NEW ORLEANS (Legal Newsline) - A federal appeals court last week ordered a district court to dismiss a man's claim for negligent misrepresentation against an insurer.
Plaintiff James P. Grissom bought flood insurance for his home in Pascagoula, Miss., under the Federal National Flood Insurance Program, or NFIP.
Grissom was eligible for a preferred risk insurance policy, but he claims he did not know about his eligibility.
In August 2005, Grissom's home was destroyed by Hurricane Katrina.
Defendant Liberty Mutual Fire Insurance Company paid Grissom's $121,200 claim -- the policy maximum.
Grissom then sued Liberty Mutual in a Mississippi state court to recover the difference between the coverage he had and the coverage he could have had under the preferred risk policy.

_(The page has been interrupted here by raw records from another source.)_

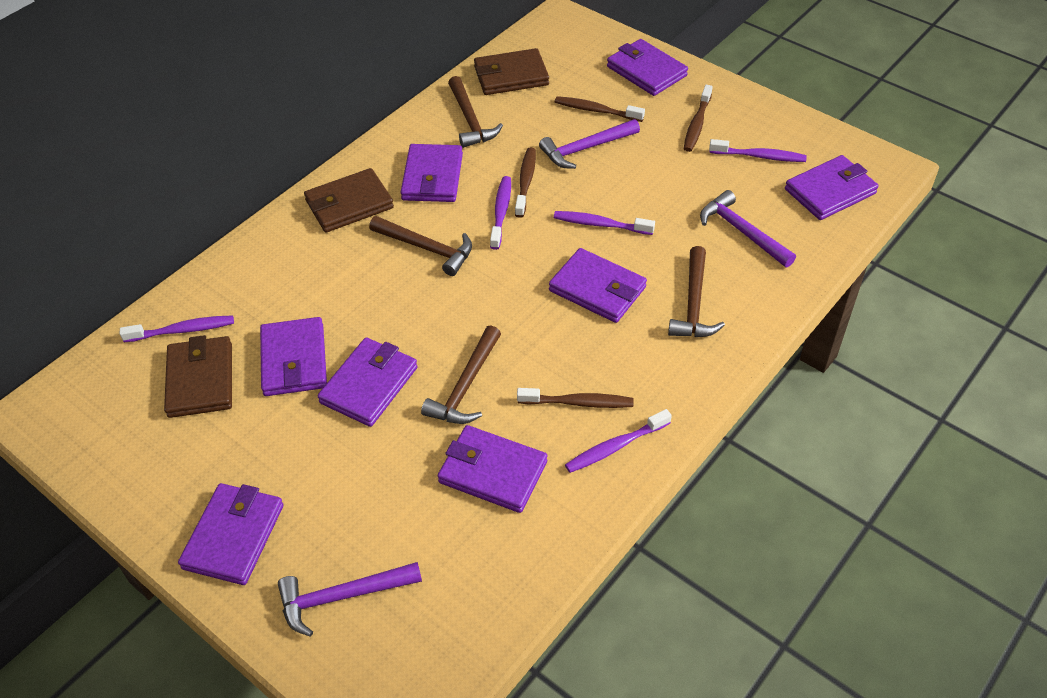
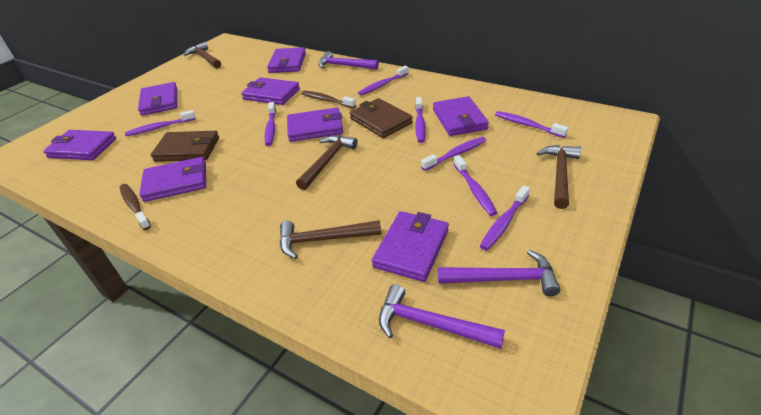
brown toothbrush: 4 -> 2
brown wallet: 3 -> 2
purple toothbrush: 5 -> 8

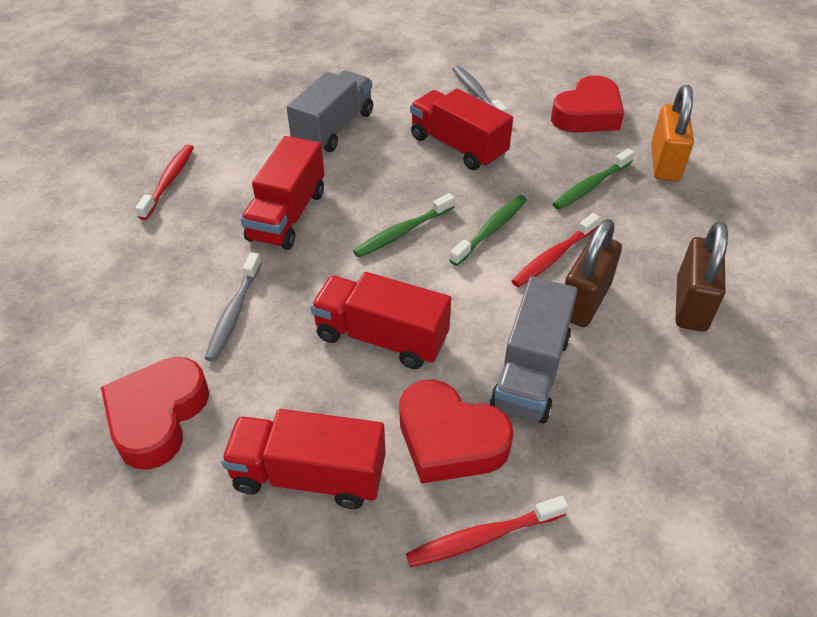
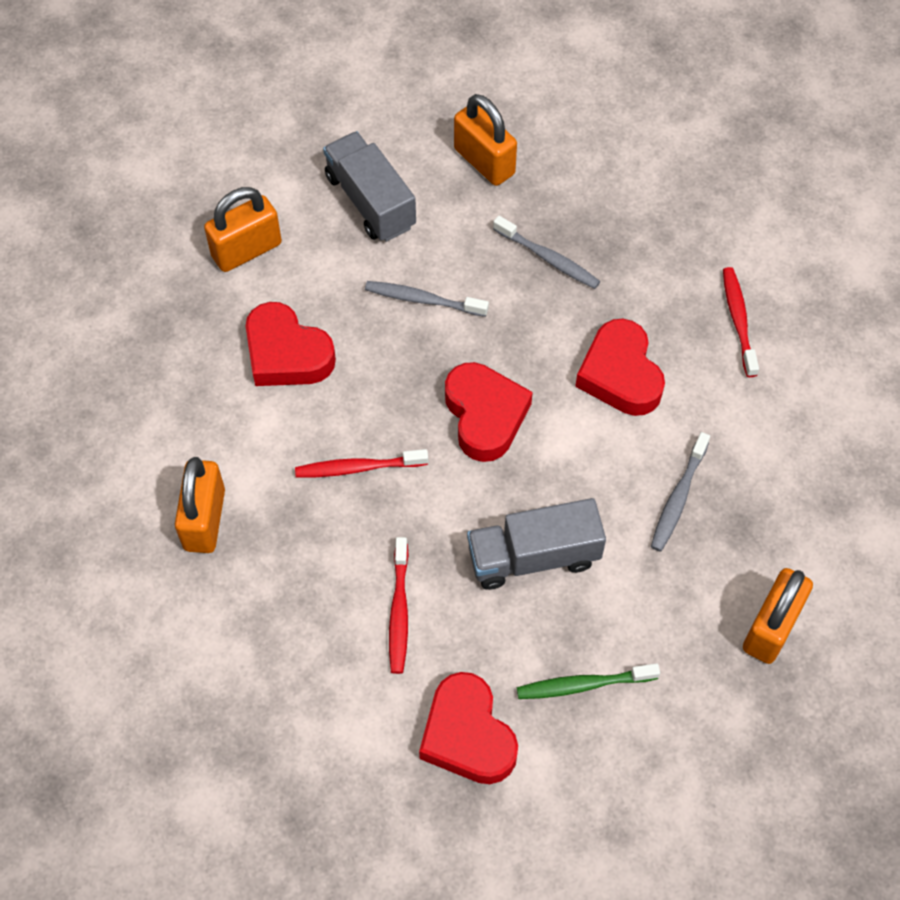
brown padlock: 2 -> 0
green toothbrush: 3 -> 1
grey toothbrush: 2 -> 3
orange padlock: 1 -> 4
red heart: 3 -> 4
red truck: 4 -> 0

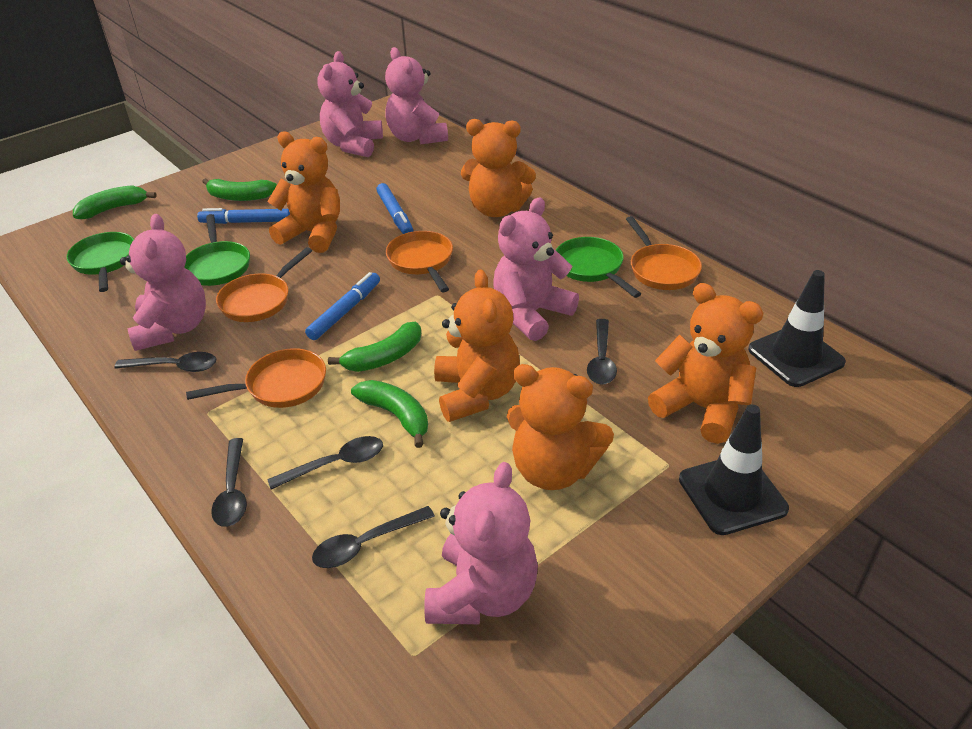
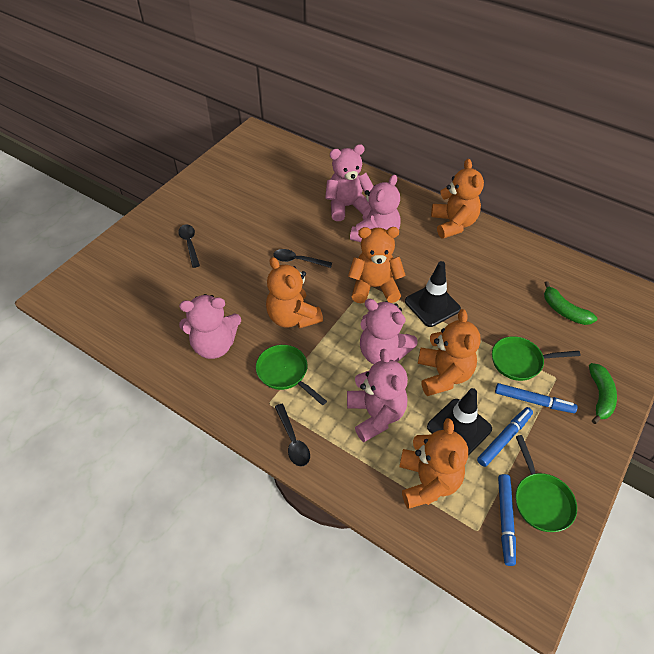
black spoon: 5 -> 3
green banana: 4 -> 2
orange pan: 4 -> 0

Liberty Mutual removed the case to the U.S. District Court for the Southern District of Mississippi.
The district court concluded that Grissom's claim was not preempted by federal law and sent the case to a jury, which awarded him $212,900 in compensatory damages.
Liberty Mutual appealed.
The U.S. Court of Appeals for the Fifth Circuit reversed the lower court's ruling, dismissing Grissom's claim and award.
In its April 23 ruling, the Fifth Circuit explained that the dispute is whether Liberty Mutual's failure to inform a current customer that he or she might be eligible for a richer insurance policy constitutes "claims handling" or is "insurance procurement."
If it is claims handling, Grissom's suit is preempted, the court said.
"Because Grissom's dispute with Liberty Mutual relates to his renewal of a policy already in place -- claims handling, not the initial procurement of the insurance policy -- Campo does not
control and we hold that Grissom's state law claim is preempted," Judge Edith Brown Clement wrote for the Fifth Circuit.
The court also ruled that the case should not have been heard by a jury.
"The right to a jury trial has not been extended by the government to (FEMA's Write Your Own flood program) cases," Clement wrote.
"Because FEMA is presumed to be paying both the litigation expenses and any resulting damage award, the district court erred in submitting this case to the jury."
Grissom's claim of negligent misrepresentation by an insurer also does not find a basis in state law, the Fifth Circuit ruled.
"Liberty Mutual is not required to provide advice to insurance customers," Clement explained.
"Because Liberty Mutual was not offering insurance advice, was not a fiduciary of Grissom, and did not offer any statement to Grissom to imply the lack of alternative insurance options, Mississippi law would not recognize negligent misrepresentation as a cause of action against Liberty Mutual and the submission of negligent misrepresentation to the jury was error."